A Major Breakup?
Scientists see a new tectonic plate being born after an enormous earthquake last spring
The earthquake last spring has begun the process of separating the Indian and Australian subplates. (Jim McMahon)
This past April, a massive earthquake struck beneath the Indian Ocean near the Indonesian island of Sumatra. Now, scientists realize that the quake was part of Earth’s crust breaking apart.
The magnitude 8.7 earthquake was caused by four fault ruptures under the ocean. Faults are the boundaries along which rocks slide past one another. The quake lasted nearly three minutes and was felt from India to Australia. It didn’t cause much damage—but it did indicate a major change in the surface of our planet.
Earth’s outer shell is covered in enormous, slowly moving rock slabs called tectonic plates. There are seven major plates across the planet, along with dozens of smaller, or minor, plates.

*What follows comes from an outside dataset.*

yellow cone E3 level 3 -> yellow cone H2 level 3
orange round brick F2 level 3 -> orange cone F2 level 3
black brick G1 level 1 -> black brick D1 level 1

When scientists analyzed the Sumatran jolts, they found the quake took place because the Indian and Australian subplates (part of the Indo-Australian plate) are breaking up beneath the Indian Ocean.

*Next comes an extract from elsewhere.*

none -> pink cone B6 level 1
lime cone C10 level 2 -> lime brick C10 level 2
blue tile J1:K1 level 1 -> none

“What we’re seeing here is the Indo-Australian plate fragmenting into two separate plates,” says Thorne Lay, professor of earth sciences at the University of California, Santa Cruz. “We’ve seen local fragmentation on a small scale, but this is an unprecedented opportunity for us to witness it on the scale of a giant tectonic plate.”
The Indo-Australian plate is smashing into the continent of Asia in the northwest while subducting beneath, or diving under, Sumatra in the northeast. This movement is causing the plate to break. The breakup, which started around 50 million years ago, will likely continue for millions more until the Indian subplate and Australian subplate eventually separate.
“This was a huge earthquake, but it’s going to happen again and again to make a through-going fracture that separates the plates,” Lay says.
The good news is that because this type of quake does not displace large amounts of water—which is what generates big tsunamis—it doesn’t pose much danger of that.